4.6 Location Prediction

Location prediction is different from a location recommender system such that location prediction forecasts the next location that the users had been before or based on their location patterns. On the other hand, location recommendation focuses on recommending a new location to the user that the user had never been before. Location prediction can be applied on different applications such as mobile marketing, traffic planning and disaster relief [84]. Mahmud et al. [87] introduced a hierarchical ensemble algorithm using a combination of statistical and heuristics classifications for predicting the home or primary locations of Twitter users by considering their tweets and analyzing their tweet behavior. In addition to predict locations, the framework by Do and Gatica-Perez [88] forecasts also the applications that users will use in the next 10 min by using the contextual information extracted from the sensors of their smartphones. Their framework was based on a generic model comprising of commonly used prediction algorithms such as Least-Square Linear Regression, Logistic Regression, Random Forest, Markov Models and the Blending Model.

4.7 Security and Privacy

There are several threats associated with sharing of personal information online, however, PBSN users are more skeptical to share their locations on these applications as they are present physically and therefore the danger is greater. The users can be stalked, threatened or even sexually assaulted. Many commercial PBSN such as Foursquare, Lokast etc. employed different initiatives to help protect users’ privacy by allowing the users to control the sharing of their information, for example by choosing the audience with whom they share their posts. However, it is clearly mentioned in their policies that once information has been shared these are no longer safe and third parties can have access [130].

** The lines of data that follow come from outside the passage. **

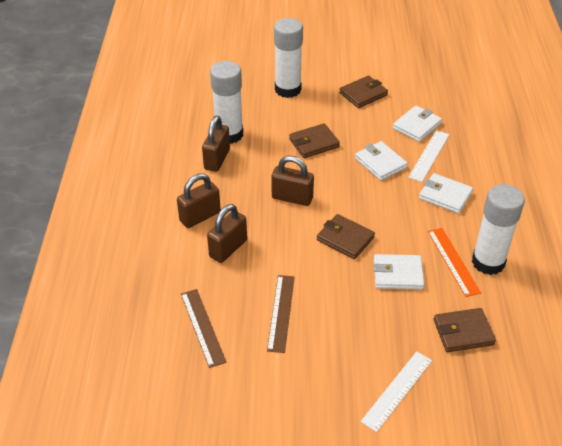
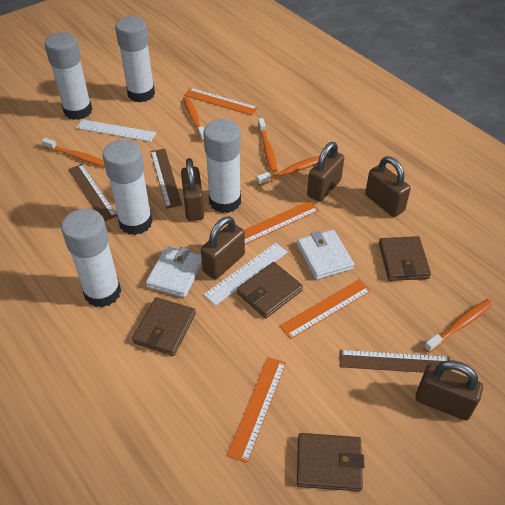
brown padlock: 4 -> 5
brown ruler: 2 -> 3
orange ruler: 1 -> 4
orange toothbrush: 0 -> 5
white glue stick: 3 -> 5
white wallet: 4 -> 2

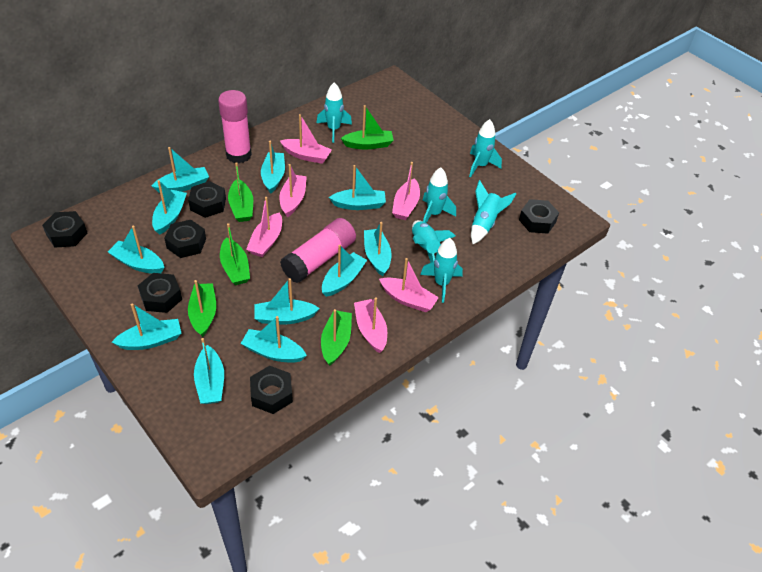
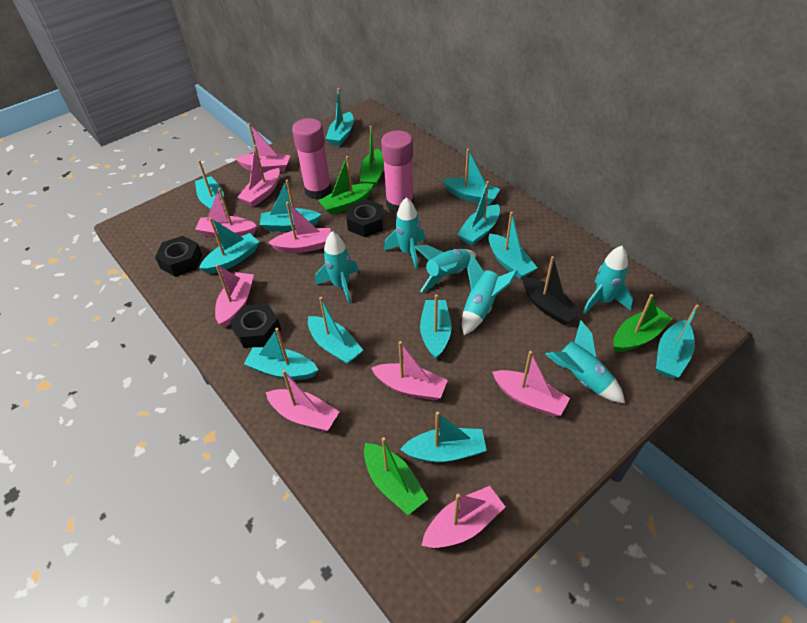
black boat: 0 -> 1
black nut: 6 -> 3
green boat: 5 -> 4
pink boat: 6 -> 9
turquoise boat: 11 -> 12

Different privacy protection schemes have been introduced such as the use of anonymous identifiers or cryptographic keys when users in proximity communicate with each other [89, 90]. The data transferred is protected and can be received by only the persons having the shared keys. Others have adopted location-obfuscating techniques by hiding the exact locations of the users while some employed encryption methods to protect the personal and location information of users [91]. These security measures allow users to have more trust in the applications and attract a larger number of users.

4.8 Overall Evaluation of PBSN Systems

A list of popular PBSN systems as from year 2005 is compared based on the above-mentioned criteria and details about how these criteria are used in each system are presented outlining the different techniques employed.

Based on the evaluation of the PBSN systems, it is observed that the centralized architecture is not commonly used, instead most of the systems employ the Client-Server and Peer-to-Peer architecture. Most of the PBSN systems makes use of cryptographic schemes to secure the data in the systems while some promote the use of secure identifiers. The most commonly used communication protocol refers to Bluetooth and GPS (Table 3).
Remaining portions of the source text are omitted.